Hence, the basic function or operation of the intellect is the understanding of reality, with reality being the totality of all things which exist. Even if a contemplative person engaged in the exercise of their intellect is not in government, it is their civic duty to try and influence the government through reason and intellect. And according to Avicenna, the manner by which the intellect understands reality is that the intellect “unifies the many and multiplies the one through analysis and synthesis.” Furthermore, and as Avicenna put it:
“And the rational soul, if it engages itself upon the sciences, its activity is called intellect, and it is accordingly called theoretical intellect. And if it engages itself upon overcoming blameworthy powers that entice unto wrongdoing through their excess, into folly through their abandonment, into impetuosity and impulsivity through their agitation, into cowardice through their indifference or lukewarmness, or into wickedness through their excitement, or into degeneration through their smoldering, and leads them over into the paths of wisdom, courage, temperance, in short, unto God-consciousness, then its activity is ruling or governing. Accordingly, it is called practical intellect or reason.”
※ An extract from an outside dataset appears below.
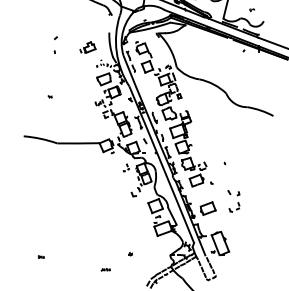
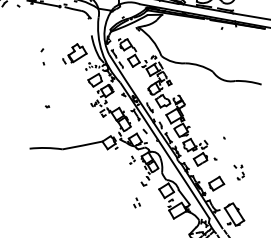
part: (87, 47) -> (73, 53), size x1.67
part: (233, 200) -> (239, 171), size x0.71
part: (122, 212) -> (136, 202), added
Also, intellect “is an essence standing of itself, independent of body.” The aim of human intellect is to “attach” to the “universal intellect” which was discussed in the previous essay. In a sense, intellect and “reason” are largely interchangeable terms. But as Hannah Arendt wrote, there is a slight difference between intellect and reason, in the sense that intellect “desires to grasp what is given to the senses,” whereas reason “wishes to understand its meaning.” Thus, according to Arendt, the difference between intellect and reason is the difference between cognition and thinking. Nevertheless, given the centrality of reason and intellect to the human condition, the Islamic philosopher Abu Bakr Muhammad ibn Zakariya al-Razi argued:
“We must not give Passion the mastery over [reason and intellect], for Passion is the blemish of Reason, clouding it and diverting it from the proper path and right purpose, preventing the reasonable man from finding the true guidance and the ultimate salvation of all his affairs.”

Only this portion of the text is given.